Thursday, October 20, 2011

Tending our garden

To an astonishing extent, Google really has changed the way the world's information is organized.

A pair of trivial examples:

[1] Liddell-Scott-Jones is the best lexicon of ancient Greek in any language, but I don't always find the search interface to the digital version from the Perseus project to be the easiest navigation system. I recently discovered a simple way to look up an entry in Perseus: type the lemma of the Greek word in Google. Duh.

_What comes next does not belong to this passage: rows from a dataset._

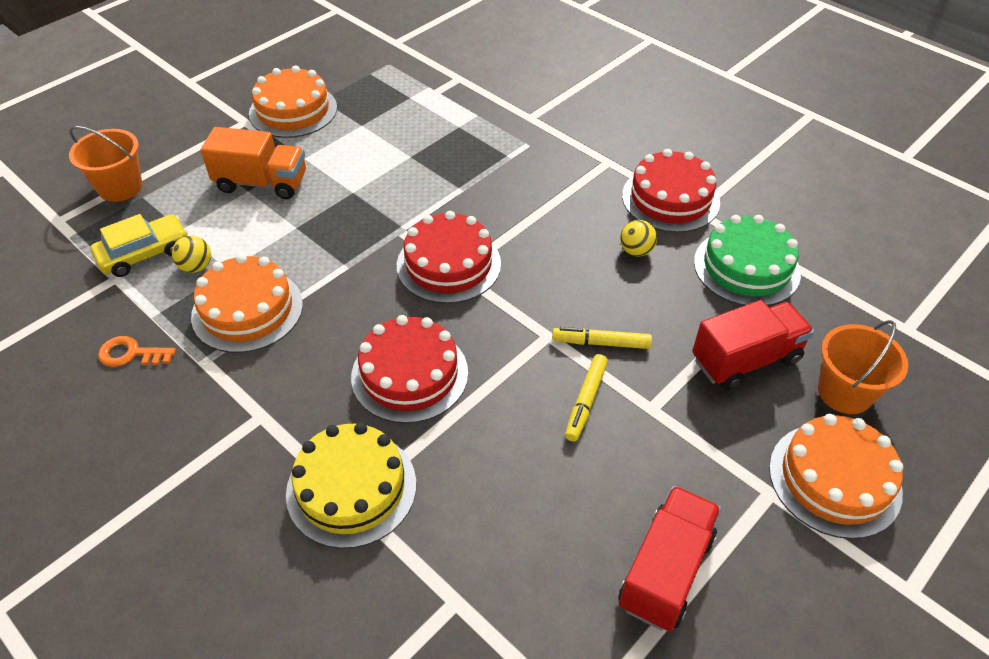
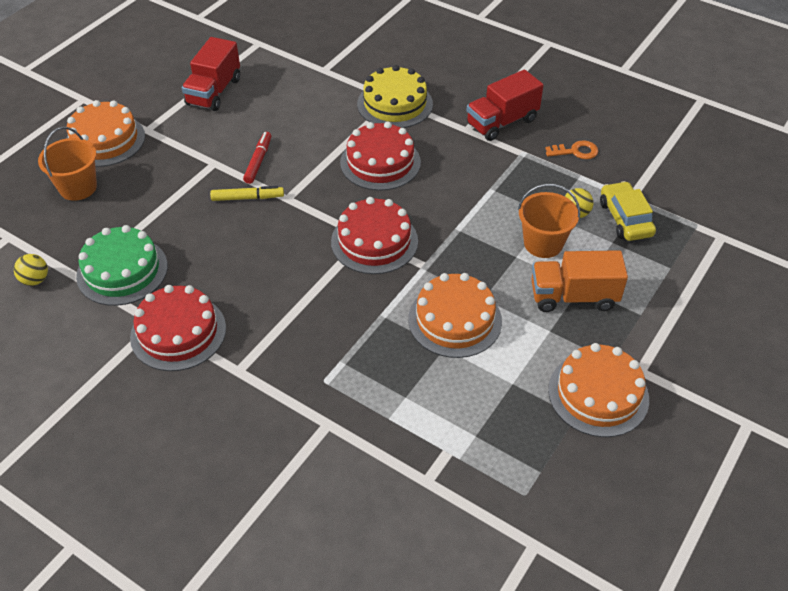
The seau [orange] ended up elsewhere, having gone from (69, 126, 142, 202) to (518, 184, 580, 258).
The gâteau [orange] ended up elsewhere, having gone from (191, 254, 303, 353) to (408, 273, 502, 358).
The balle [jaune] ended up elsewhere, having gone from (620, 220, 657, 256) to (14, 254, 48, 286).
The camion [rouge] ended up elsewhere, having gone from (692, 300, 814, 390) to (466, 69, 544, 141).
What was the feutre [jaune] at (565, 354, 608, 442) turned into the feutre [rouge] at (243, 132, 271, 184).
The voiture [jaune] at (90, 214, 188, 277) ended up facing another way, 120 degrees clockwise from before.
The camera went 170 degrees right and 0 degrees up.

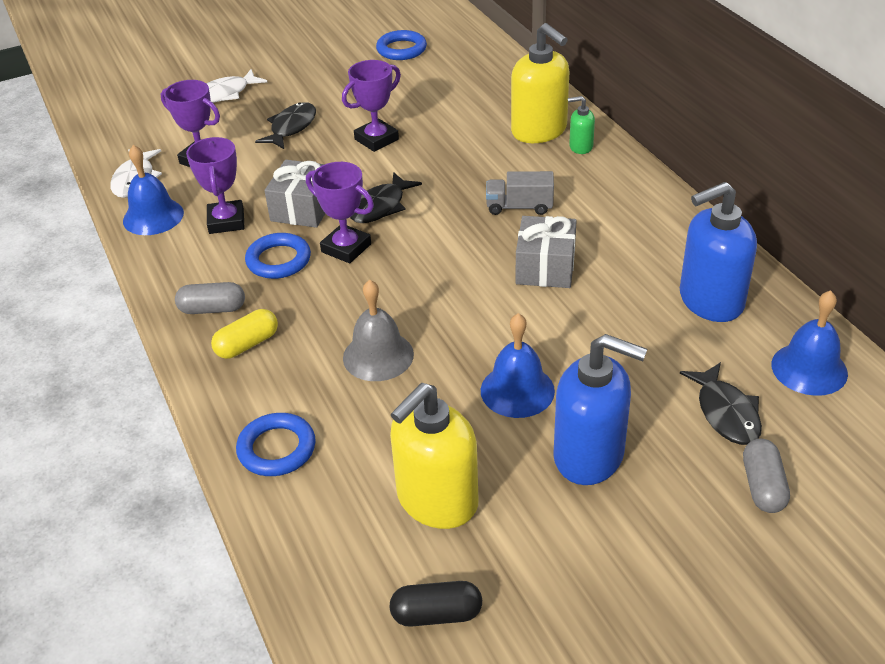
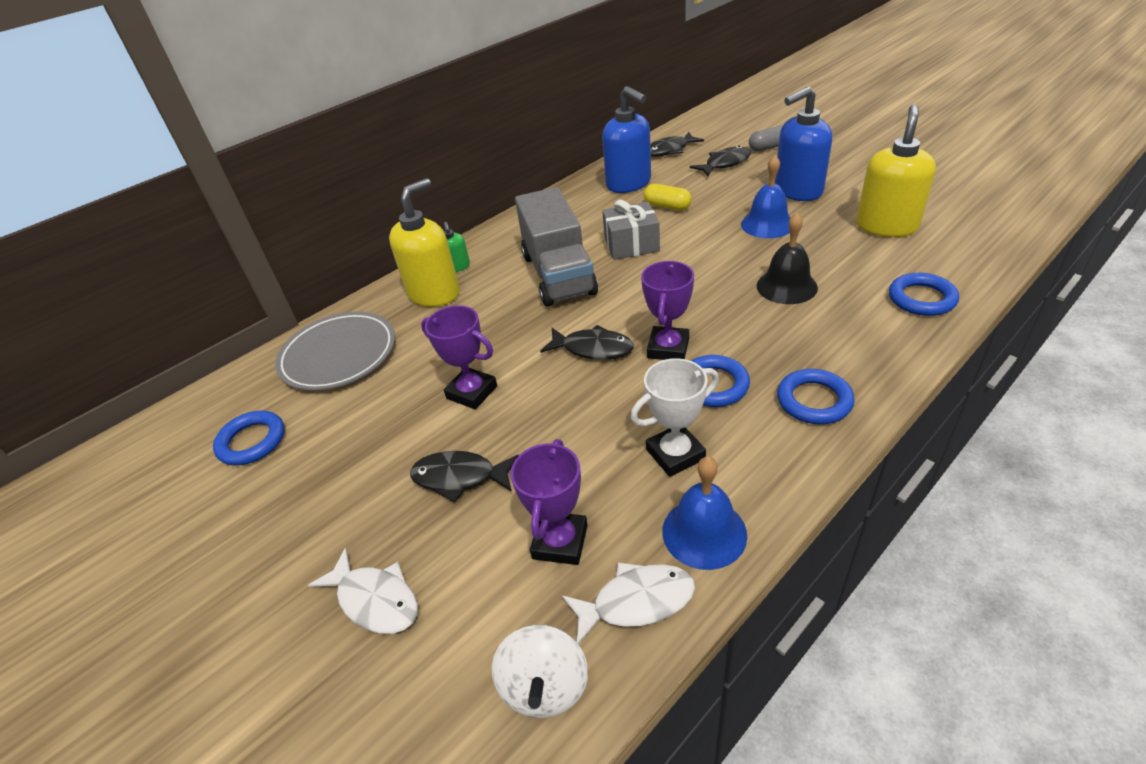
The second view lost the cadeau [gris] at (264, 160, 325, 228).
The second view lost the gélule [noir] at (389, 581, 482, 627).
The second view gained the assiette [gris] at (275, 312, 395, 391).
The second view gained the toupie [blanc] at (492, 625, 588, 718).
The gélule [jaune] ended up elsewhere, having gone from (211, 309, 278, 359) to (644, 184, 692, 211).
Where the gélule [gris] stood at (175, 282, 245, 314), the anneau [bleu] came to stand at (777, 369, 855, 424).
Where the cloche [bleu] stood at (771, 290, 848, 396), the poisson [noir] came to stand at (650, 132, 704, 157).
What was the trophée [violet] at (186, 137, 245, 234) turned into the trophée [blanc] at (631, 358, 719, 477).
What was the cloche [gris] at (343, 280, 414, 381) turned into the cloche [noir] at (757, 213, 818, 304).
The distributeur de savon [jaune] at (390, 383, 478, 529) ended up facing another way, 90 degrees counterclockwise from before.
The distributeur de savon [bleu] at (553, 334, 647, 485) ended up facing another way, 120 degrees counterclockwise from before.
The size of the camion [gris] at (486, 171, 554, 215) changed by a factor of 2.07.
The camera went 105 degrees left and 0 degrees up.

The point is that Perseus does not — and should not — have to worry about how people search for articles in LSJ as long as the Perseus edition is cleanly organized by article with a recognizably tagged lemma. Since I'm frequently browsing the web from OS X, typing UTF-8 Greek is trivial, thanks to SophoKeys. Perseus does not — and should not — have to worry about keyboard input systems. The digital LSJ was available from Perseus long before Google or SophoKeys came along, but it's more readily usable and that much more valuable to me now because the Perseus project did take responsibility for its area of domain-specific knowledge, and properly organized the contents of the lexicon by article.

[2] urn:cts:greekLit:tlg0012.tlg001 is a URN referring to the Iliad. URNs are not direct addresses like URLs: they are technologically independent (although they follow a machine-parseable syntax). Enter that URN in Google, and you'll probably get some amusingly off-target advertisements for cremation urns, but I scrolled through several pages of Google's hit list without encountering a single irrelevant match.

One implication of these examples is not trivial. If we can publish meaningful units of content in association with canonical identifiers like URNs, we can count on the ever-increasing momentum of the internet to create new ways of discovering and working with that content. Like Pangloss, we need to tend our own garden; Google or others will find it rapidly (whether or not we think that makes for the best of all possible worlds).

Thursday, October 6, 2011

Steve Jobs on building things

Amid today's many recollections of Steve Jobs citing his quotable aphorisms, two particularly caught my attention:

People don't know what they want until you build it.


and related to that theme:

The builders are the real thinkers.


Jobs was immediately referring to engineers and consumers, but the statements are as true in scholarship as they are in any other endeavor.